Puri, et al. characterized plasma BA profiles in NAFLD and NASH, compared to controls with no known liver disease.11 Further, plasma BA was related to liver histology (steatosis, inflammation, hepatocellular ballooning, fibrosis) as well as disease activity and stage. In this prospective cross- sectional study patients were recruited from a single-center. NAFLD was proven via liver biopsy. Eighty-six patients were included in this study (24 controls, 25 NAFLD and 37 NASH). Puri, et al. showed that NAFLD/NASH is associated with a significantly altered circulating BA profile, which correlated with histological features of NASH. The study showed that especially primary BAs are significantly increased in NASH patients, while secondary BA were decreased in NASH compared to controls. Secondary BAs are significantly lower in NASH patients, except for Ursodeoxycholate (UDCA) and Deoxycholate. Primary as well as Secondary BA are both related to hepatocyte ballooning. In addition to that, an increase in Primary BAs is directly related to the NALFD Activity Score (NAS).
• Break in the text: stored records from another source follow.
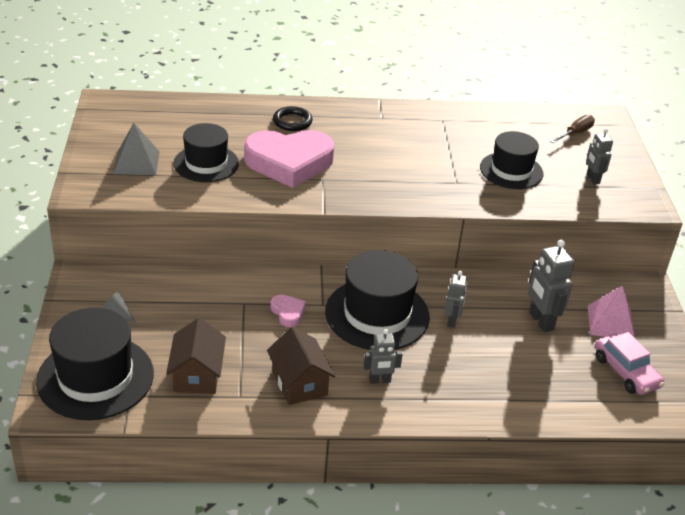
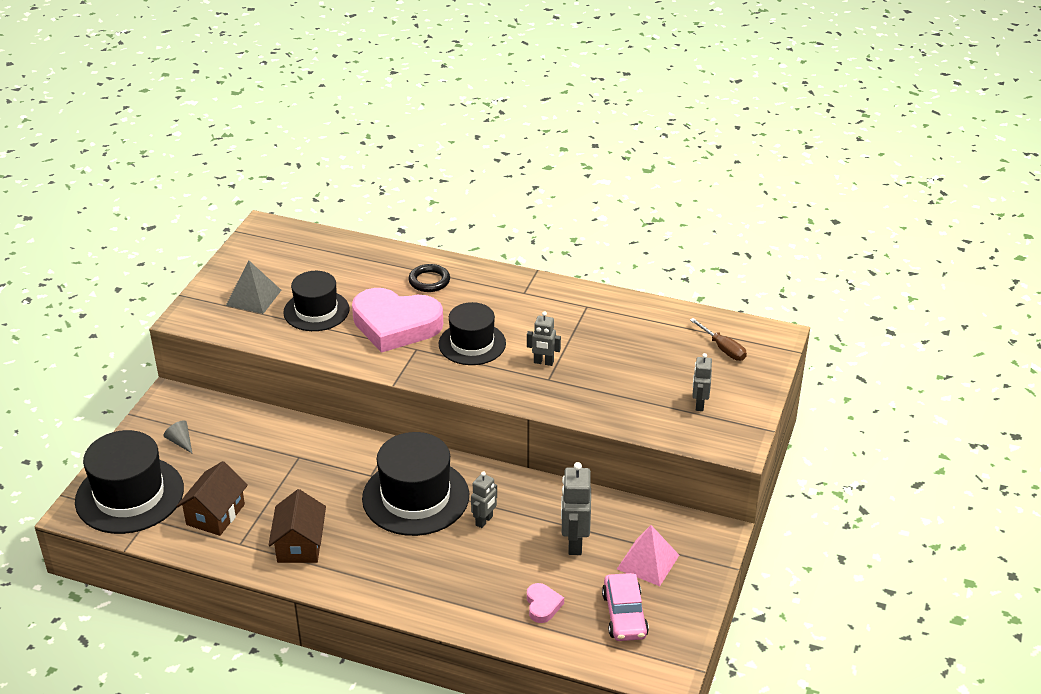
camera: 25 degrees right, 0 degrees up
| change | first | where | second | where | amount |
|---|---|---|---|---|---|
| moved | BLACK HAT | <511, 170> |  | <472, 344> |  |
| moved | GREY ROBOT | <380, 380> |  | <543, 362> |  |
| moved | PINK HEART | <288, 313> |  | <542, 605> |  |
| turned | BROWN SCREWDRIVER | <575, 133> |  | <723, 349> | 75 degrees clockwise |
This study reveals specific BA profiles in NAFLD, NASH and control patients, proving alterations in NAFLD/NASH. The shifting towards more primary BAs could be explained either because of an increased synthesis, decreased conversion to secondary BAs or decreased bile excretion of primary BAs. Since the decrease of intestinal dehydroxylation of primary BAs as well as a reduced formation of secondary BA has been known for decades as intestinal-microbiota-dependent,6,7 at that point of the study the question if the imbalance of BA actually is a metabolic expression for NAFLD/NASH development or a result of dysbiosis, remains uncertain. Interestingly, the authors identified increased levels of UDCA in NAFLD/ NASH. Hydrophilic forms might therefore be synthetized to attenuate BA-mediated hepatotoxicity. While Legry, et al. recently found that BA dysregulation in NAFLD is mostly associated with insulin resistance and not with histological features of NASH in obese individuals,12 Puri, et al. showed alterations of BA profiles in NAFLD patients regardless of the presence of type 2 diabetes. These diverging results undermine the need for further characterization of BA signaling and metabolism in bigger cohorts and potentially also in “lean” NASH individuals.
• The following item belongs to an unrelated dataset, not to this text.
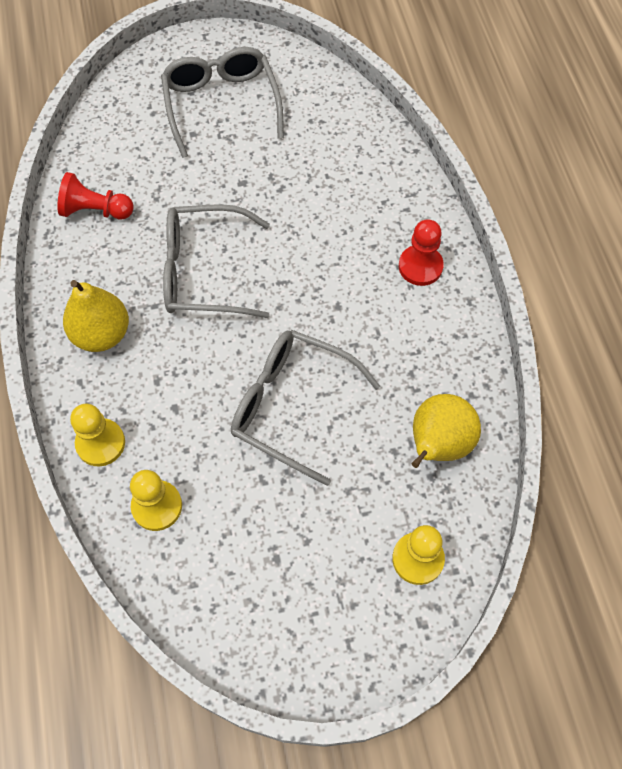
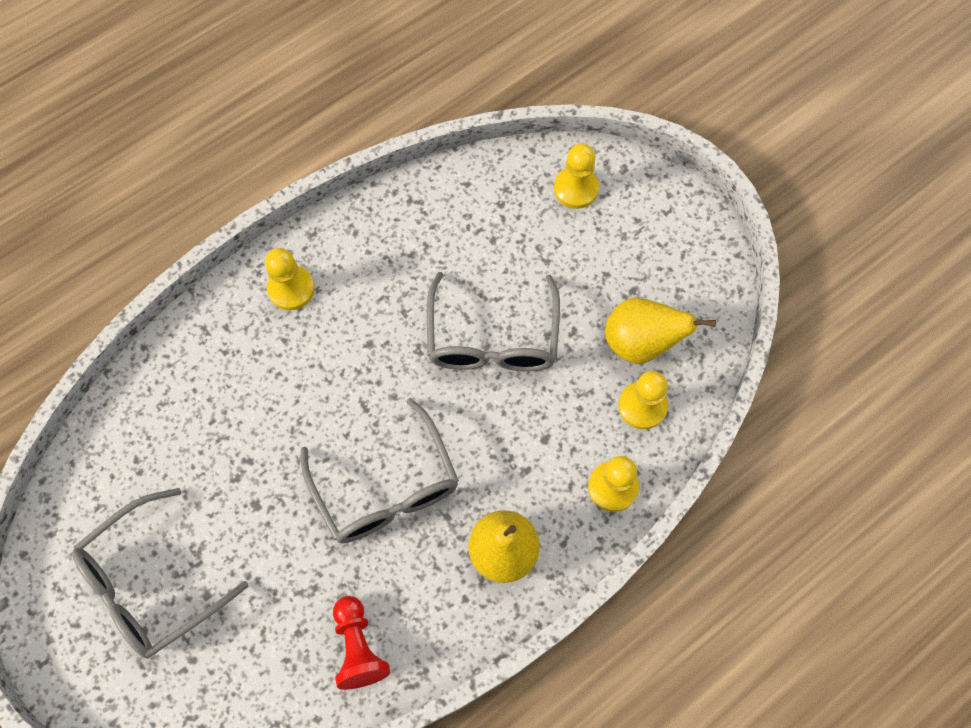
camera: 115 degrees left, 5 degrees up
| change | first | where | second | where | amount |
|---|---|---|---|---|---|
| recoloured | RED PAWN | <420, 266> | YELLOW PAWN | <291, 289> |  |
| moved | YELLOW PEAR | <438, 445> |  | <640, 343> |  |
This study is yet another piece of the puzzle, trying to understand and solve the complex interactions between the intestine and the liver. Over the last years more and more studies have been conducted to understand the meaning of the gut metabolome in hepatic and extraintestinal diseases. Specific understanding of BA-metabolizing microbiota is needed. As other authors, Puri, et al. demonstrate that an imbalance of primary and secondary BA may be associated with disease progression in NASH. These studies offer the opportunity to a more differentiated approach in analyzing mechanistic hypotheses, which may help find possible treatment leverages in the therapy of NAFLD/NASH. Finally, in complex diseases like NAFLD/NASH, alterations in individual pathways must always be seen in the context of accompanying diseases and preconditions like obesity and insulin resistance. Further studies on bigger cohorts are needed to identify mechanisms relevant for treatment and understanding of NAFLD/NASH. Piece by piece, these studies will help to understand and treat metabolic diseases with tremendous impact on society, the health system and the economy worldwide.